并发(concurrency)的意思是说，计算机似乎(seemingly)是在同一时间做着很多不同的事。
并行(parallelism)的意思是说，计算机确实(acutally)是在同一时间做着很多不同的事。

在同一个程序内部，并发是一种工具，它使程序员可以更加方便地解决特定类型的问题。在并发程序中，不同的执行路径都能够以某种方式向前推进，而这种方式，使人感觉那些路径可以在同一时间独立运行。

并行与并发的关键区别，就在于能不能提速。

36. 用subproccess 模块来管理子进程

python演化出了许多中运行子进程的方式，其中包括popen、popen2和os.exec* 等。然而，对于当今的python来说，最好用且最简单的子进程管理模块，应该是内置的 subprocess 模块。

# 用subprocess 模块运行子进程比较简单。下面代码用Popen构造器来启动进程。然后用communicate方法读取子进程的输出信息，并等待其终止

proc = subprocess.Popen(
    ['echo', 'Hello from the child!'],
    stdout=subprocess.PIPE)
out, err = proc.communicate()
print(out.decode('utf-8'))

# 子进程可将独立于父进程而运行，这里的父进程，指的是python解释器。
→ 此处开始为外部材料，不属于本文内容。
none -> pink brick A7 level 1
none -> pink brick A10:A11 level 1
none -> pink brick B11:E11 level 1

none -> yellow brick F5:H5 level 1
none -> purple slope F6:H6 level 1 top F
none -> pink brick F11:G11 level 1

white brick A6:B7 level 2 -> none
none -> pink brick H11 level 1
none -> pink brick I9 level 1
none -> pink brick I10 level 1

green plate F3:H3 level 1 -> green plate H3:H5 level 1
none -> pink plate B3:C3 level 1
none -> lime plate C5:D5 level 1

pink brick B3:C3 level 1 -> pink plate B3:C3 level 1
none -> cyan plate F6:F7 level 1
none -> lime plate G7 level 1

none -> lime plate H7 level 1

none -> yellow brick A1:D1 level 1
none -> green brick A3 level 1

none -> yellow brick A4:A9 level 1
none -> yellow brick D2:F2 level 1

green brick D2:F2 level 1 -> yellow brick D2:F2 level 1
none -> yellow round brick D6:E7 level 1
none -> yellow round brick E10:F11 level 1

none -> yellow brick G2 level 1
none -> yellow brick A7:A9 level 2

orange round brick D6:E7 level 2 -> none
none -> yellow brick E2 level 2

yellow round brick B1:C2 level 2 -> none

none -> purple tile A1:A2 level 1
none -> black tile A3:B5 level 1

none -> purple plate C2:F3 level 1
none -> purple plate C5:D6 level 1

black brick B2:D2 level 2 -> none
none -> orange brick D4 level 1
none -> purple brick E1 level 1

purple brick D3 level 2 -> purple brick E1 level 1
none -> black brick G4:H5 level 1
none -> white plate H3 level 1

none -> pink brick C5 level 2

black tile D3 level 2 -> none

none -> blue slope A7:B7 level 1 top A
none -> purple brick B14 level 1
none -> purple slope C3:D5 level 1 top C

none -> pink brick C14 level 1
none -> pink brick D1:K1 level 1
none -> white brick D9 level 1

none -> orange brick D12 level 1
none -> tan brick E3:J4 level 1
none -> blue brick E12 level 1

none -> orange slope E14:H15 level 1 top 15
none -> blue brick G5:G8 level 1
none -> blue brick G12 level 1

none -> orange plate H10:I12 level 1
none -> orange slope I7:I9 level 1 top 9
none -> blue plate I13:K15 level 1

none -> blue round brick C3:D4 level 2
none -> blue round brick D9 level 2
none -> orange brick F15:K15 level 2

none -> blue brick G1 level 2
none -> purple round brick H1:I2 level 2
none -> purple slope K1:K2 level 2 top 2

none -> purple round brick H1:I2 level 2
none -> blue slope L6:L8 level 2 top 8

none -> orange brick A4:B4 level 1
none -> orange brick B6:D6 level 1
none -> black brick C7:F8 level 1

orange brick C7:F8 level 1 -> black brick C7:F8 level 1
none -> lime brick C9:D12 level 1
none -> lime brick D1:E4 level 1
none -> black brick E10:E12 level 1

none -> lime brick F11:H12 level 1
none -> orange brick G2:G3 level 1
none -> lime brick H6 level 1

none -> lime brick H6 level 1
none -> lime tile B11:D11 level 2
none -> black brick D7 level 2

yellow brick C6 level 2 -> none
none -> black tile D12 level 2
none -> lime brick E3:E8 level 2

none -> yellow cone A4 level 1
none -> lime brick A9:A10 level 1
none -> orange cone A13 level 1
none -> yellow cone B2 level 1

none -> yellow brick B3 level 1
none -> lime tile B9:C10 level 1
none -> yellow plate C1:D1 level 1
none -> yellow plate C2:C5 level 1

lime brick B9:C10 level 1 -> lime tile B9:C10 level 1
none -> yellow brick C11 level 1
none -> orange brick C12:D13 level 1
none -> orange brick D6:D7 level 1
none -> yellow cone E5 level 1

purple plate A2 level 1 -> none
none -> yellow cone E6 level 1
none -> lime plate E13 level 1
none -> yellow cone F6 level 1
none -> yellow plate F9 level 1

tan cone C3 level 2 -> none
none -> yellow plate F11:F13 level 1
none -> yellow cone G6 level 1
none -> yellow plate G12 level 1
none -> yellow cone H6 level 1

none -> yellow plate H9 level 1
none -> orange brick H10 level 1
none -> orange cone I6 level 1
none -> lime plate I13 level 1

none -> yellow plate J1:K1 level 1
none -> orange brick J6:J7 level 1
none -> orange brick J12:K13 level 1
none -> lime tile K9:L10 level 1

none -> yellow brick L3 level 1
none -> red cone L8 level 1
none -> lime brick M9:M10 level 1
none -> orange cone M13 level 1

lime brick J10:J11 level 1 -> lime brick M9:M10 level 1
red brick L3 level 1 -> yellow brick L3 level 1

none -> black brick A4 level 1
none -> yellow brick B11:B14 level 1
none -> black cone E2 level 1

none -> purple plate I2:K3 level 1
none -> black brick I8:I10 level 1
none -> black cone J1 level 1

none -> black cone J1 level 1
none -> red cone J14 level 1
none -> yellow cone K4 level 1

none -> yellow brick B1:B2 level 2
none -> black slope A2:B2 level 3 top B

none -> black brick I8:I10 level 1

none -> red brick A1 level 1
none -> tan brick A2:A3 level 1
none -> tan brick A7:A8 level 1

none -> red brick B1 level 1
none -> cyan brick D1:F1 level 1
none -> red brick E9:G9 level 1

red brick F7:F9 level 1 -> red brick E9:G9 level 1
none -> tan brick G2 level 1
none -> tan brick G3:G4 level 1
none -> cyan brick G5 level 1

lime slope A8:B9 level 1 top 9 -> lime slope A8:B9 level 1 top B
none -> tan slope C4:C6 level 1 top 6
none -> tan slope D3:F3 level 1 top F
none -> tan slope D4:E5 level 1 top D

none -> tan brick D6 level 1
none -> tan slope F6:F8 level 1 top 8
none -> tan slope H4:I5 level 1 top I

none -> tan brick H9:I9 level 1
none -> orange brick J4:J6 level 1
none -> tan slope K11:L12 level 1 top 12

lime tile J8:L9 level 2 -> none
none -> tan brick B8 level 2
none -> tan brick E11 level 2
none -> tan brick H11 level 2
在下面的程序，可以一边定期查询子进程的状态，一边处理其它事务
from time import sleep, time
proc = subprocess.Popen(['sleep', '0.3'])
while proc.poll() is None:
    print('Working...')
    # Some time consuming work here
    sleep(0.2)

print('Exit status', proc.poll())

# 把子进程从父进程中剥离，意味着父进程可以随意运行很多条平行的子进程。为了实现这一点，我们可以把所有的子进程都启动起来
def run_sleep(period):
    proc = subprocess.Popen(['sleep', str(period)])
    return proc

start = time()
procs = []
for _ in range(10):
    proc = run_sleep(0.1)
    procs.append(proc)

# 通过communicate 方法，等待这些子进程完成其I/O工作并终结
for proc in procs:
    proc.communicate()
end = time()
print('Finished in %.3f seconds' % (end - start))
>>> 
Finished in 0.134 seconds
# 假如这些子进程逐个运行，而不是平行运行，那么总的延迟时间就会达到1s，而不像本例，只用了0.1s左右就运行完毕

可以用subprocess 模块运行子进程，并管理其输入流与输出流
python解释器能够平行地运行多条子进程，这使得开发者可以充分利用CPU的处理能力
可以给communicate 方法传入timeout 参数，以避免子进程死锁或失去响应(hanging ，挂起)。timeout 参数尽在python3.3及以后版本中有效。针对早起的python版本来说，我们需要使用内置的select模块来处理proc.stdin、proc.stdout和proc.stderr,以确保I/O操作的超时机制能够生效

37. 可以用线程来执行阻塞式I/O，但不要用它做平行计算

因为受到全局解释器锁(GIL)的限制，所有多条python线程不能在多个cpu核心上面平行地执行字节码
尽管受制于GIL，但是python的多线程功能依然很有用，它可以轻松地模拟出同一时刻执行多项任务的效果
通过python线程，我们可以平行地执行多个系统调用，这使得程序能够在执行阻塞式I/O操作的同时，执行一些运算操作

def factorize(number):
    """因式分解函数"""
    for i in range(1, number + 1):
        if number % i == 0:
            yield i

from time import time
numbers = [2139079, 1214759, 1516637, 1852285]
start = time()
for number in numbers:
    list(factorize(number))
end = time()
print('Took %.3f seconds' % (end - start))
# 在我的电脑上运行时间如下
# Took 0.628 seconds 

待用多线程的方式进行密集型计算代码如下

from threading import Thread

class FactorizeThread(Thread):
    def __init__(self, number):
        super().__init__()
        self.number = number

    def run(self):
        self.factors = list(factorize(self.number))

start = time()
threads = []
for number in numbers:
    thread = FactorizeThread(number)
    thread.start()
    threads.append(thread)


for thread in threads:
    thread.join()
end = time()
print('Took %.3f seconds' % (end - start))

# 采用多线程运行时间如下
# Took 0.682 seconds

我们会发现使用多线程的话费时间比单线程耗时更久。python的多线程程序受到GIL的影响。

但是多线程在处理阻塞式的I/O操作。

38. 在线程中使用Lock来放置数据竞争

全局解释器锁(GIL),并不会保护开发者自己编写的代码。同一时刻固然只能有一个python线程得以执行，但是当这个线程正在操作某个数据结构时，其他线程可能会打断它，也就是说，python解释器在执行两个联系的字节码指令时，其他线程可能会中途突然插进来。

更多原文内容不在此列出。